Katja: La polyvalence surtout. Je travaille dans deux univers: la sécurité informatique, axée sur l’IT, et la communication. J’aime le travail créatif sur des mesures concrètes d’IT Security Awareness, mais aussi l’échange avec des experts ou la recherche de nouvelles découvertes scientifiques. Le fait d’apporter une contribution importante à la société me motive également.
Darja: Ce qui rend l’Incident Response aussi passionnante, c’est le mélange entre savoir-faire technique et soft skills. Outre l’évolution continue de la technologie, le processus d’Incident Response implique toujours des personnes qui réagissent de façon individuelle aux situations de stress. Cette interaction entre technologie et êtres humains entraîne un processus d’apprentissage constant et rend mon travail passionnant.
Barbara: Oui, l’interaction entre les humains et les machines est très intéressante. J’essaie de rapprocher les utilisateurs et la technologie. Expliquer simplement des contextes techniques complexes, signaler les dangers et risques sans effrayer, bref: montrer les possibilités et éclairer les internautes, c’est ce qui rend le travail quotidien passionnant!
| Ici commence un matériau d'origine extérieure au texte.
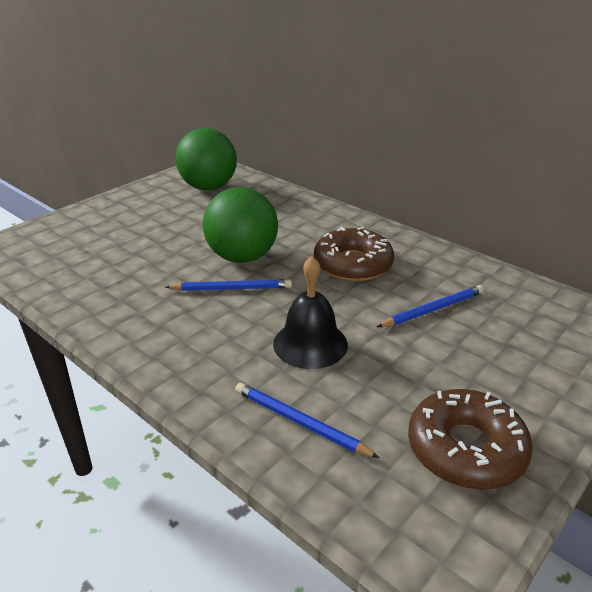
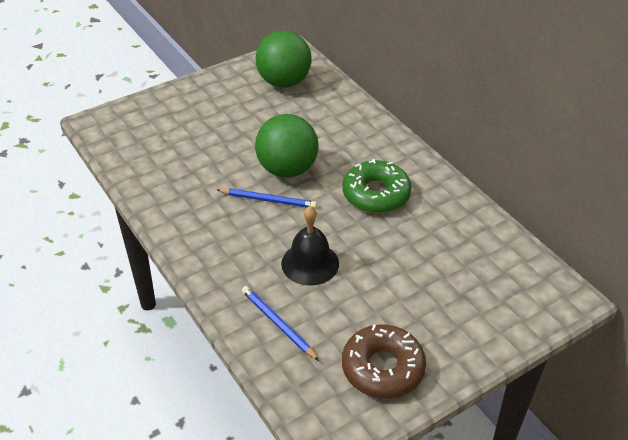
camera: 15 degrees right, 10 degrees up
(353, 264) = (376, 194): brown donut -> green donut
(433, 309) = (420, 251): blue pencil -> none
Darja: Le facteur humain joue un rôle croissant dans les processus de sécurité informatique. Elle ne peut plus être abordée uniquement en termes technologiques, mais nécessite une approche globale car toutes les mesures du monde sont vaines si les utilisateurs choisissent des mots de passe du type «12345» pour protéger leurs données.
Katja: C’est là que l’IT Security Awareness entre en jeu. Le plus grand défi consiste à suivre l’évolution de la numérisation. La sécurisation des données devient toujours plus complexe – mots de passe de plus en plus longs, authentification multifacteur, CG incompréhensibles, e-mails de phishing, etc. Il faudra sensibiliser et informer plus à l’avenir.
Barbara: C’est un vaste défi que d’atteindre tous les utilisateurs, même ceux qui ne sont pas conscients que leurs données méritent d’être protégées ou qui ne s’intéressent pas à l’informatique. Nous utilisons tous Internet au quotidien et générons des données, sans forcément connaître les risques et les mesures de protection.
Barbara: Les menaces, et donc les mécanismes de défense et les recommandations, changent constamment. Le travail n’est jamais ennuyeux et exige un apprentissage continu. Notre secteur ne connaît pas la monotonie.
Darja: Je travaille surtout avec des gens qui doivent élaborer des solutions à partir de rien dans des situations délicates, alors que les dernières menaces viennent tout juste de surgir. J’observe dans cet environnement une forte culture de l’erreur, beaucoup de tolérance et d’innovation – ce qui me permet d’évoluer continuellement en tant qu’experte et personne.
Katja: Je suis tout à fait d’accord avec Barbara et Darja.